|  Development   |  On Domino Effects
domino effects

On Domino Effects

I have been thinking about Domino Effects for a few months now, especially after watching Trevor’ Noah’s powerful speech. I started to see it everywhere around me at work. One thing that a senior leader says in a meeting tips a domino, which leads to another domino, and creates a wave across the organization. Right now, a lot of those waves seem to be fear-based. And part of me wonders: do leaders realize the kinds of waves they spread? And if they did, would they show up differently to account for the 10th domino down the line that affects a low-level worker who either gets more work or has more psychological fear as a result of diluted gossip?

From my own personal experience, I was in a situation recently where I felt like a coworker challenged my suggestion that we try to be inclusive of everyone on the team in how we communicated our mission. I won’t go into specifics, but that was part of a bigger domino thread that I have been part of around diversity and inclusion and being empathetic to underdogs. It was one domino in a bigger train of dominoes, one that is deeply important and personal to me, starting with the Black community, going into the Asian community, and going into so many employees who are unintentionally marginalized. Luckily, that person and I had a heart-to-heart afterwards and we were able to understand where each other was coming from and it was clearly not the intent of that person.

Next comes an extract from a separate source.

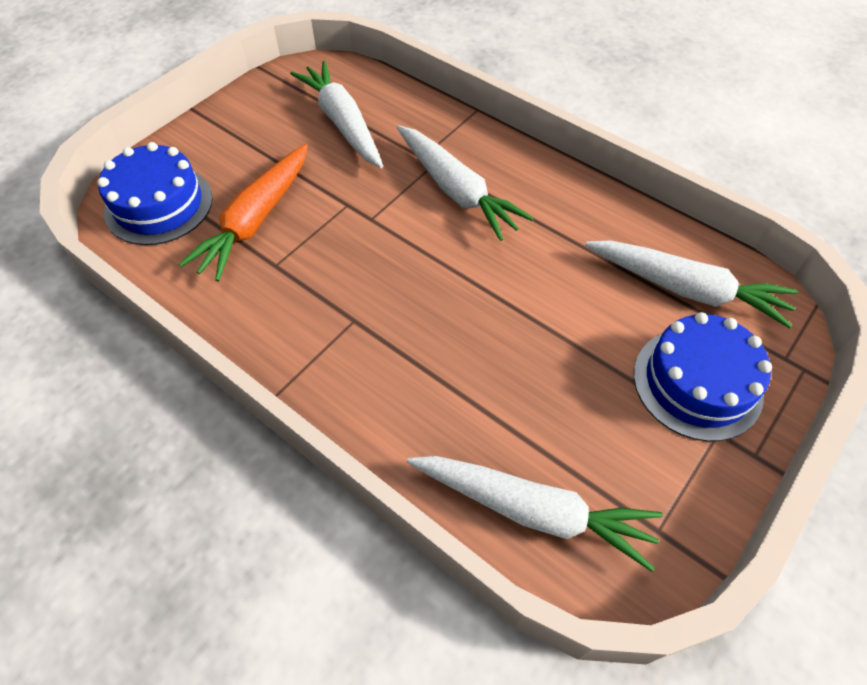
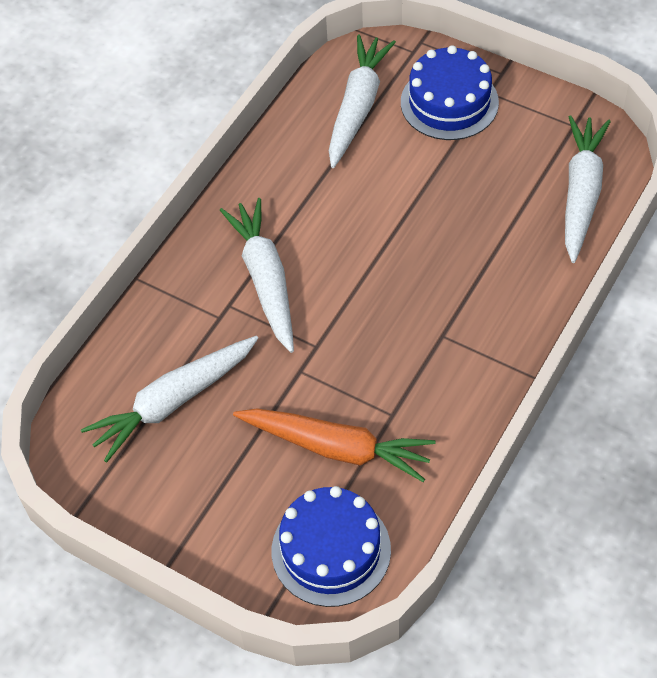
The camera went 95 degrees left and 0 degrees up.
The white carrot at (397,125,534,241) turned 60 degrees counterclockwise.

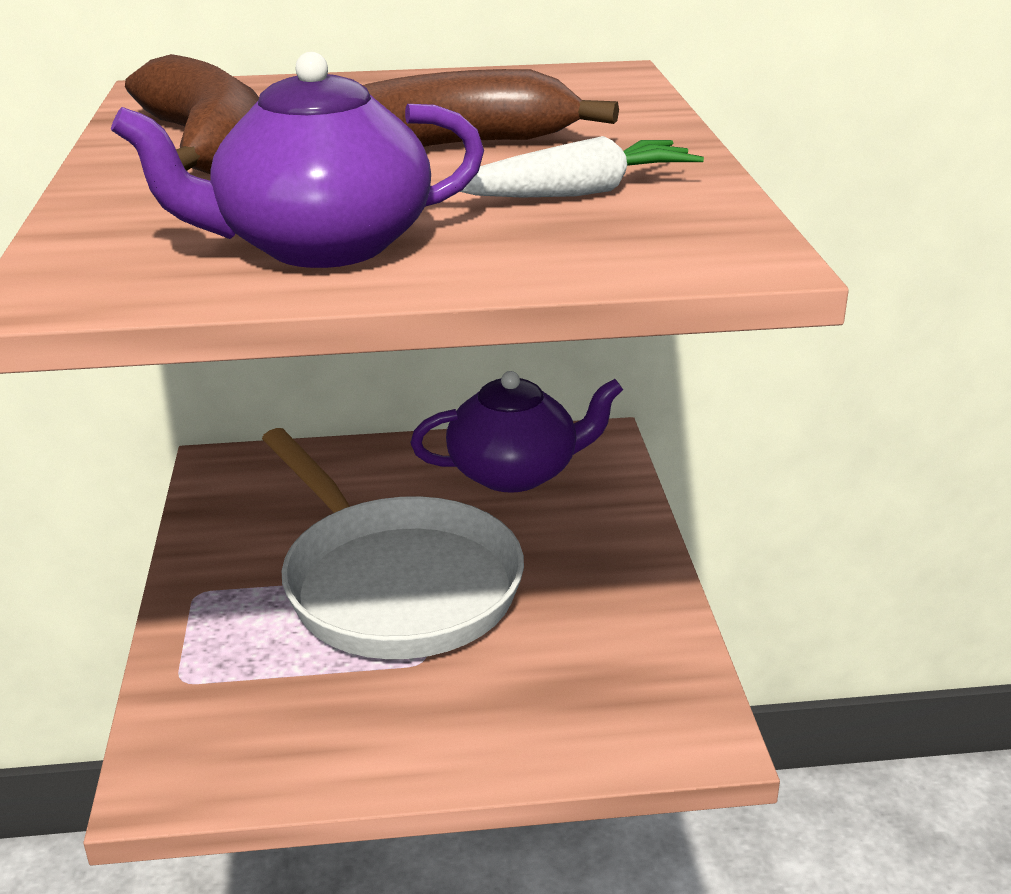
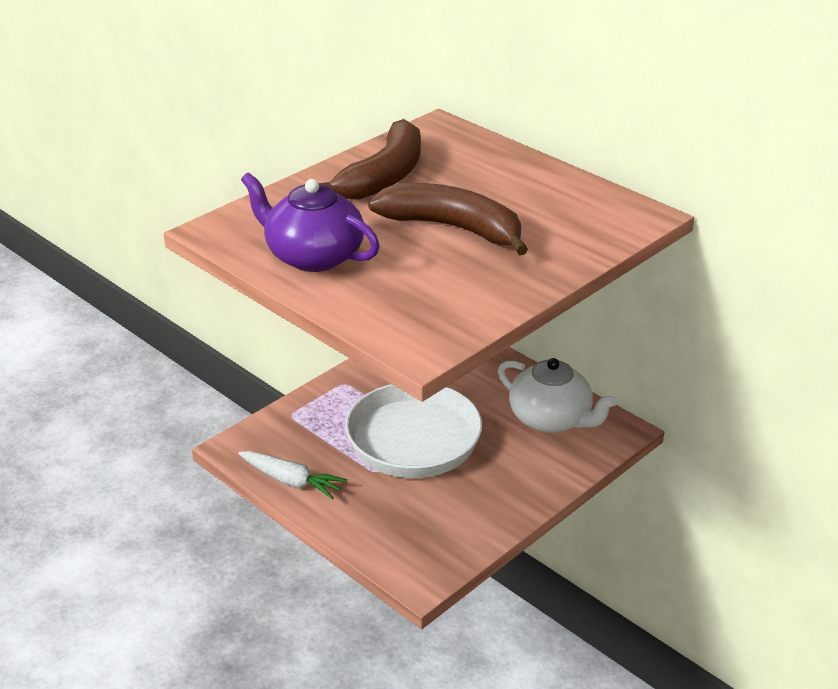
The camera went 50 degrees right and 5 degrees up.
The purple teapot at (410,371,623,493) became the white teapot at (498,358,618,433).
The white carrot moved from (460,136,704,197) to (238,451,347,499).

The more important point here is that domino effects provide a lot of context that we may not fully comprehend without having psychologically safe conversations. It’s hard to know what kinds of domino waves someone has been part of in their personal and professional lives. And it’s also hard to know how the words that we use and the things that we do might set off their own train of dominos. The only way to really understand the context behind someone’s interpretations is to ask and have a safe conversation about it.

With great power comes great responsibility. I think we as leaders of teams have to practice (a) having empathy for people’s domino journeys and ask thoughtful questions about their context, especially when it’s completely different from our own background, (b) create environments for psychologically-safe conversations, and (c) foresee the 10th domino effect of things we say, things we do, things we reward in our teams. Understand the waves we create, whether intentionally or not, and strive to create waves of empowerment, creativity, inspiration, innovation, community.

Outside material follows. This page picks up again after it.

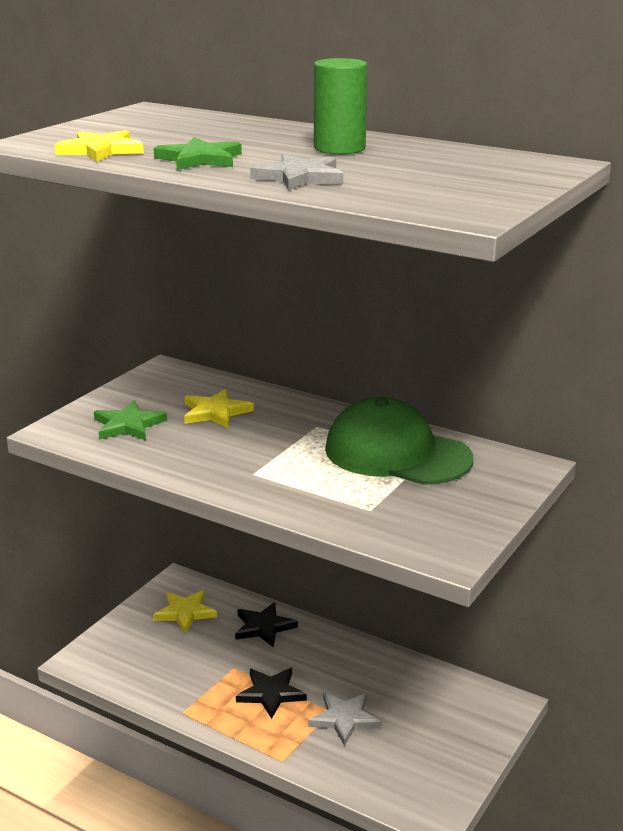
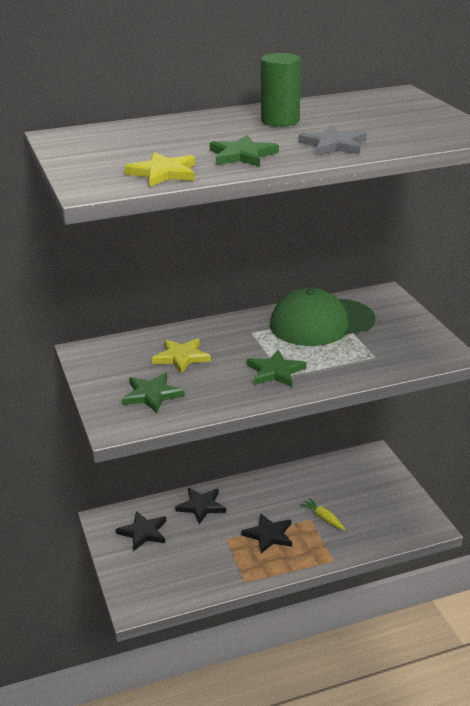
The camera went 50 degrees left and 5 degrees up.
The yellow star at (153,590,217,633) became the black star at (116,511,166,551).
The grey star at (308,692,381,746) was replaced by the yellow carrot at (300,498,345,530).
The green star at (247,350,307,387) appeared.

Another part of this is the Cancel Culture we live in today. Young people are so quick to “cancel” a person, an app, or a company with one screw-up. It’ sucks. I hope it course-corrects. But it does signal that we need to be able to anticipate the consequences of our actions and words more in this digital world.

When I reflect on this from a self-care standpoint, I think this still holds. By investing in our self-care, we are able to get ahead of the 10th domino the next day as leaders, because we show up at our worst when we are under-slept, stressed, under pressure, and unhappy. Our likelihood of spreading positive waves increases significantly when we are feeling at our best and getting rest. It’s not fair to “fake it” anymore. We need to manage burnout during this time, and it starts with us.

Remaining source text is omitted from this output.